Pregnancy is one of those milestones in a woman’s life with which comes not just the happiness surrounding motherhood but also the responsibility of being able to nurture another life altogether. Neither is the decision easy nor is the journey. Out of the myriad questions that bother women, one of the most daunting one is, “What is the right age to have a child?” I might not give a one-word straightforward answer to this question. However, go ahead and read the ayes and nays of having a child right from your teens to your fifties to decide the answer for yourself.
- Teenage Pregnancy
Most of the teenage pregnancies are unplanned and happen by accident.
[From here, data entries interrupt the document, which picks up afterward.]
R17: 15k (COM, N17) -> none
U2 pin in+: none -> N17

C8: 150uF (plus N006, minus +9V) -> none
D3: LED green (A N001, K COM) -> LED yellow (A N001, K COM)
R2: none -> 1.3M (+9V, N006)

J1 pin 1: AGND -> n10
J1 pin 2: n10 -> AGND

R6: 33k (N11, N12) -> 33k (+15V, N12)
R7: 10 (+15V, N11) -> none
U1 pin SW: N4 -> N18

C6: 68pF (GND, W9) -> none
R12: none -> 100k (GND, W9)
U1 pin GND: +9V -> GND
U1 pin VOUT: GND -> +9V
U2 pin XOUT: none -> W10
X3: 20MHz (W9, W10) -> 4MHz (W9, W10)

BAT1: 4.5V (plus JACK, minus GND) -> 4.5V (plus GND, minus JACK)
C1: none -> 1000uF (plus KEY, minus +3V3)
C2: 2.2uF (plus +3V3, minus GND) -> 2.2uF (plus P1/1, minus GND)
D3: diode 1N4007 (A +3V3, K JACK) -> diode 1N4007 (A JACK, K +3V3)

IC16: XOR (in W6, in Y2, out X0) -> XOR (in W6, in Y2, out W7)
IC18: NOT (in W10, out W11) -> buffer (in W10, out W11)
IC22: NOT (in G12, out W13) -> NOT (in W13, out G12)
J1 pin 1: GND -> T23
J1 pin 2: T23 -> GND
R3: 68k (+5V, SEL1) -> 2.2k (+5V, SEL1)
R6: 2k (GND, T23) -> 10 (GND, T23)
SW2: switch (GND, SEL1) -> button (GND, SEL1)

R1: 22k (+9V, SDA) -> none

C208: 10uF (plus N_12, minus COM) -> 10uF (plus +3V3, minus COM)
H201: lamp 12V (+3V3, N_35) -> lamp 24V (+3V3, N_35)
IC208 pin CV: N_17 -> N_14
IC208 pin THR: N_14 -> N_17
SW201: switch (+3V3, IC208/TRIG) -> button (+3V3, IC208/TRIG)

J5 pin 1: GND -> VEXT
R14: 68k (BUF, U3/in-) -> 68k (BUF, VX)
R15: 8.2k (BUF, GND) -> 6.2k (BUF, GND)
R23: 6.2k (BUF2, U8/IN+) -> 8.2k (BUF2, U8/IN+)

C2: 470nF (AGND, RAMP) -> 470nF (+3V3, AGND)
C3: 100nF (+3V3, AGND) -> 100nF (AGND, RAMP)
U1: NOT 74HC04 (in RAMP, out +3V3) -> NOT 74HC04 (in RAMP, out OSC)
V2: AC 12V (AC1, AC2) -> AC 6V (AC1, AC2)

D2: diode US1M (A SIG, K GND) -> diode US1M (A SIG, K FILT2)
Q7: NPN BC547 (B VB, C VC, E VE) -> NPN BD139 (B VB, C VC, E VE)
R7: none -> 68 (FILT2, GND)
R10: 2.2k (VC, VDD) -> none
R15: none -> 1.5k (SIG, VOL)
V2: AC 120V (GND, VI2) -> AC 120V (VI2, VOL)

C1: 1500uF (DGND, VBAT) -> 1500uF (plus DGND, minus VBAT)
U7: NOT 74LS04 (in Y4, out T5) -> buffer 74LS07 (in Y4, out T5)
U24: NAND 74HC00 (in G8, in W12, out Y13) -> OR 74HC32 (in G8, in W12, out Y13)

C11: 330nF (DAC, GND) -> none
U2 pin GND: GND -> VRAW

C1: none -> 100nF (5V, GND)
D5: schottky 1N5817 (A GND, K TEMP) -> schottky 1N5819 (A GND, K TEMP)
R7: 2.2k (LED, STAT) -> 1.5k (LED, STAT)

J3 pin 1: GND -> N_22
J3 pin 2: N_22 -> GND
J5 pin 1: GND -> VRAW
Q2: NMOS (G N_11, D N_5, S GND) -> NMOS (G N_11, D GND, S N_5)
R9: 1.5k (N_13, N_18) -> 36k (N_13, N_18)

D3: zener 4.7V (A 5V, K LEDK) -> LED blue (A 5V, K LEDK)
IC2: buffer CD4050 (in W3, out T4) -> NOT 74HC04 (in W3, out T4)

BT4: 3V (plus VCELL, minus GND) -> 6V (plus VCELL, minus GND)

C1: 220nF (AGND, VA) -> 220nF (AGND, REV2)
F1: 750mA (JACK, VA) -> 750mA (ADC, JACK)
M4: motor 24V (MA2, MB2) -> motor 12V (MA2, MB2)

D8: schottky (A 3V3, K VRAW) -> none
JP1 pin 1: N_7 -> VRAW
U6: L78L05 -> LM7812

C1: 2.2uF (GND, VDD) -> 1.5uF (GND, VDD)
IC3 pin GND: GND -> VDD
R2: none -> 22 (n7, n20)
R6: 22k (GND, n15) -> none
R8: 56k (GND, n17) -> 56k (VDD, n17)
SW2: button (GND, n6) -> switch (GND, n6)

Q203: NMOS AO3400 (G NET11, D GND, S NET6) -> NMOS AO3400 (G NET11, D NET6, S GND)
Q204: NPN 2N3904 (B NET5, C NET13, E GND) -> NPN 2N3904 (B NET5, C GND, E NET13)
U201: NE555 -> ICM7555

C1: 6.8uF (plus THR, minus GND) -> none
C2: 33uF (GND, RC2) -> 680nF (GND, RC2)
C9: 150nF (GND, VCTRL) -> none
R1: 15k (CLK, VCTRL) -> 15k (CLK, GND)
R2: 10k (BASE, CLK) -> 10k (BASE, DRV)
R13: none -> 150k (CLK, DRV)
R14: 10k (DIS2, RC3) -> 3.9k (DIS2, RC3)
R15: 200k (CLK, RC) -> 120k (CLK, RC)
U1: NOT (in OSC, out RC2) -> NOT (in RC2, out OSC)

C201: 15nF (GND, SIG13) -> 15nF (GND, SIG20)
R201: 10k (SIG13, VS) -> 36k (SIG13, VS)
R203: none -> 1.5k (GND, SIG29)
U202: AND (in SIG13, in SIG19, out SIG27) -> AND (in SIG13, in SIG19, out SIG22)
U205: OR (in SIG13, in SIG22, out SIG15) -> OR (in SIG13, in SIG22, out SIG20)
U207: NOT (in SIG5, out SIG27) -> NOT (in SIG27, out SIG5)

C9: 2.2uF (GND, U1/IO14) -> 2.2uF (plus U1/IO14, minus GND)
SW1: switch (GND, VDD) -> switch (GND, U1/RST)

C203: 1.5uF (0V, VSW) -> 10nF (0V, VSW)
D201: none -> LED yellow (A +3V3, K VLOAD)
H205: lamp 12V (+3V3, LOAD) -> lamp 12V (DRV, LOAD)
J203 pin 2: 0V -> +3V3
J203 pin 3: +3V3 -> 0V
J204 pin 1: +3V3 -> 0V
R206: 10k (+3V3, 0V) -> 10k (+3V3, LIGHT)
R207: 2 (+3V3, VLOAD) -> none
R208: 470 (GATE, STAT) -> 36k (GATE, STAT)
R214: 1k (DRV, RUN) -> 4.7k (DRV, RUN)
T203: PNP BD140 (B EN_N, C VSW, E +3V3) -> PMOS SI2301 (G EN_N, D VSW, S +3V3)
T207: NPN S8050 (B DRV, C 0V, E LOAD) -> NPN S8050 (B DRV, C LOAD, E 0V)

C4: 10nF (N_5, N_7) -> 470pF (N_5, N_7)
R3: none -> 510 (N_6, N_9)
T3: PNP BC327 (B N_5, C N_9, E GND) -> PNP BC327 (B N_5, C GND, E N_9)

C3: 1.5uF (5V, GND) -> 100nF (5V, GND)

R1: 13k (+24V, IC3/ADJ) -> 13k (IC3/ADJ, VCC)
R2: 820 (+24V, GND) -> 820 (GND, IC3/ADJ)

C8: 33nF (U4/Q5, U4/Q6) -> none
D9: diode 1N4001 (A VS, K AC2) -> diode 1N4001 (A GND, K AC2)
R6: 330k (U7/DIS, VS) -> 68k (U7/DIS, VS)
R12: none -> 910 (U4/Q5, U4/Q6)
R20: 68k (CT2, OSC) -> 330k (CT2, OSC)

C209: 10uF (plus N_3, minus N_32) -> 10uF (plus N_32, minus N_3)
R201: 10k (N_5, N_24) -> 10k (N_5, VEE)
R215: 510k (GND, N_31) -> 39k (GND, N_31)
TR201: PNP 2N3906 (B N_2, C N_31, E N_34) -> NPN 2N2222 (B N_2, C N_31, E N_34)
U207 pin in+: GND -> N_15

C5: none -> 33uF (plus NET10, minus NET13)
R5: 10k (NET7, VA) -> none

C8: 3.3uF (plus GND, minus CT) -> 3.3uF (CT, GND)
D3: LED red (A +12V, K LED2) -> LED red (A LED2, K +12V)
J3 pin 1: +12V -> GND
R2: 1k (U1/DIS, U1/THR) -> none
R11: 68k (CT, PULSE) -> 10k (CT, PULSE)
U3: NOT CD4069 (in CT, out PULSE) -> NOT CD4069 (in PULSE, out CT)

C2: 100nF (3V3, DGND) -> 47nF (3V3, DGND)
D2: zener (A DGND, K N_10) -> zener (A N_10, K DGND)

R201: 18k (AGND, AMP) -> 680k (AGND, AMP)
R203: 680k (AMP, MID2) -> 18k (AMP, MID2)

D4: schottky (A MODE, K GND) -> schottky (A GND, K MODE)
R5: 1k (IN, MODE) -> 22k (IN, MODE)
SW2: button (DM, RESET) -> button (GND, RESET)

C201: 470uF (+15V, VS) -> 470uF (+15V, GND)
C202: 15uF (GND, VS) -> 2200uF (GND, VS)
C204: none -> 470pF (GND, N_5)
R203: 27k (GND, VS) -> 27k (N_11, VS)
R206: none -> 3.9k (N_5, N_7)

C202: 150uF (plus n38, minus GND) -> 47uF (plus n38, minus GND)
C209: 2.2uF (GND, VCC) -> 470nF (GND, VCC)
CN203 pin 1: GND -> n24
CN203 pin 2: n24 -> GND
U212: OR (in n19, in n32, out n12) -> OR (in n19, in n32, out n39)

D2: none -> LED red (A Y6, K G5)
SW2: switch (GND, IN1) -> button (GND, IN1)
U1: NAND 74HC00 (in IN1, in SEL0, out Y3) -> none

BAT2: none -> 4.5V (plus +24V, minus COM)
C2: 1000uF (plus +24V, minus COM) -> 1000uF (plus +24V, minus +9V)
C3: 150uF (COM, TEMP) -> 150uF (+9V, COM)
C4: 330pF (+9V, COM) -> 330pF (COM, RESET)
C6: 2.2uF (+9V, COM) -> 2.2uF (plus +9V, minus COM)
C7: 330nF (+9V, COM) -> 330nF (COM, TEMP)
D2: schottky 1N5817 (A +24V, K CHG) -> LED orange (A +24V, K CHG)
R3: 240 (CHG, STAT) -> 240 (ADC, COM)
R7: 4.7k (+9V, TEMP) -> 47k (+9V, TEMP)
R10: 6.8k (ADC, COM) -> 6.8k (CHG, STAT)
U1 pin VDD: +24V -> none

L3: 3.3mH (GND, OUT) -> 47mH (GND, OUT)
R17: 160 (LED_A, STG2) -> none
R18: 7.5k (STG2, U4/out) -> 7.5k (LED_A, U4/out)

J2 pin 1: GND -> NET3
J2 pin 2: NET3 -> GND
The significant health risks that teenage pregnancies lead to are pregnancy-related blood pressure in mothers-to-be and premature birth and low weight at birth in the children (1). While that was the health concern, what’s worse is the financial haphazardness that affects both the mother and the child. As obvious as it seems, pregnancy under 20 (okay, 18 precisely) is not something anyone should be even thinking of.
- In Your 20s…
In terms of fertility, your body is at its fertile best when you are in your 20s. However, whether you are settled enough financially and relationship-wise is something you and your partner should figure out. Also, the body’s ability to recoup from all that happens during pregnancy is much efficient than later in life. If you plan on having two or more kids, again, starting as early as in your 20s is a better idea. From a physical perspective, you are active and stronger in your 20s, which makes the childbearing process less cumbersome for you. Issues like diabetes, hypertension, and cardiac disorders, which might cause complications in pregnancies, are less likely to occur in your 20s. Plus, you get to grow with your kids and their kids while you still aren’t that old!
- And In The 30s?
Many consider the 30s to be ideal for conceiving owing to the fact that you are financially and mentally more settled at this time. Pregnancy in the early 30s is still not a problem. But the idea of conceiving after 35 requires you to understand that your fertility is rapidly declining as you age, more so after 35 (2). Women in their late 30s continue to menstruate every month and also ovulate most of the times. However, the eggs that are released might not necessarily be of good quality, and the chances of getting pregnant with that kind of quality of eggs is difficult. Socioeconomic and psychological factors are as important to consider as fertility, but strictly in the biological sense, it is fertility that matters first when you are planning to have kids. Consider this if you are already in your 30s and are planning a family.
- How About The 40s?
In today’s era, pregnancy in the 40s is quite common. This delay in the maternal age might not cause serious obstetrical repercussions, provided your existing lifestyle-related problems are taken care of (3). Gestational diabetes and hypertension are the two significant problems that might cause hiccups during your pregnancy. However, if you can correct these problems with dietary and lifestyle changes, pregnancy in the 40s is not as alarming as it is portrayed by the elders. If you are in relatively good health and can go for regular prenatal check-ups, you could jolly well get pregnant in your 40s. However, the fertility quotient might be lesser than what it was while you were younger.
- The 50s
One of the many drawbacks of pregnancy in the 50s is that the quality of eggs produced in the female body is radically low. Quite like teenage pregnancy, conceiving in your 50s means that you are at the risk of gestational diabetes and hypertension. Apart from that, the growing fetus is also at a risk of a premature delivery and also mortality. Again, not the right time for conception, and it is advisable to take adequate protective measures as this is not only going to affect you but your baby also.